Buried inside the Affordable Care Act was something called the CLASS Act, which dealt separately with long-term care issues. I didn’t follow the CLASS debate closely, but one claim the critics made was that it was a basically unworkable program that was being stashed into the ACA to make the 10-year deficit score look better but that would actually undermine the fiscal position of the United States over the long run. Late last week, the Obama administration decided that the critics were correct, the program is unworkable, and decided to scrap it. That seems like a good idea to me. Making the short-term deficit smaller has no value, and making the long-term deficit bigger is a bad idea. So good for President Obama and good for Secretary Sebelius.
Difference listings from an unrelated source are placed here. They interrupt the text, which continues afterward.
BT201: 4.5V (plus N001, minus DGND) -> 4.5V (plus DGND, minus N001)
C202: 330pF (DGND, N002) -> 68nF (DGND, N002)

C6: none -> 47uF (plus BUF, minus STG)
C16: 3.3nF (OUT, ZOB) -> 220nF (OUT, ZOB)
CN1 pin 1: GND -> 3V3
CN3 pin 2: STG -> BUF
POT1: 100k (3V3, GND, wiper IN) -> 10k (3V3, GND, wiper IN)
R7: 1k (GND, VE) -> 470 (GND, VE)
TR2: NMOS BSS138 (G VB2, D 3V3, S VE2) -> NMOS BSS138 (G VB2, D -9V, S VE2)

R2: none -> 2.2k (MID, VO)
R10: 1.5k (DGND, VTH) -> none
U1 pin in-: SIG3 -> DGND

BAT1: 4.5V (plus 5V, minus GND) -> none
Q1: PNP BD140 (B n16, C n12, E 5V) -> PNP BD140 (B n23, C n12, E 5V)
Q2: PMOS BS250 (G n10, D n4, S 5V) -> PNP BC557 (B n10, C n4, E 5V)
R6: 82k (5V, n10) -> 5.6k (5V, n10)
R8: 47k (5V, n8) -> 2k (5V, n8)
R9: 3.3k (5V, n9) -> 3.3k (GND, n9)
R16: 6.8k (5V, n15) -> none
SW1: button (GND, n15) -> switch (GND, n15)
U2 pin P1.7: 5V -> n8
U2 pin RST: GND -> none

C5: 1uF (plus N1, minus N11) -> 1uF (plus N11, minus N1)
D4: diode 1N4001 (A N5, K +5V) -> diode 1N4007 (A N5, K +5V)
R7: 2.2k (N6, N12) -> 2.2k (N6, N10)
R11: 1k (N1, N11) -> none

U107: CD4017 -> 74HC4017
But Fred Upton has another view:

“Make no mistake,” Chairman Fred Upton (R-Mich.) said in announcing the hearing, “the CLASS program was tucked into the health care law to provide $86 billion in false savings, and this budget gimmick is a prime example of why Americans are losing faith in Washington. We plan to hold this hearing to get answers about why this sham was carried on for as long as it was, and what cancellation of the program means for the law’s growing price tag.”

When it looked like CLASS was going to happen, Upton wanted to say it’s a costly boondoggle. But when Obama cancels CLASS, avoiding a costly boondoggle, Upton wants hearings into “what cancellation of the program means for the law’s growing price tag.” It means the price tag is going down! That was the entire point the critics were making all along.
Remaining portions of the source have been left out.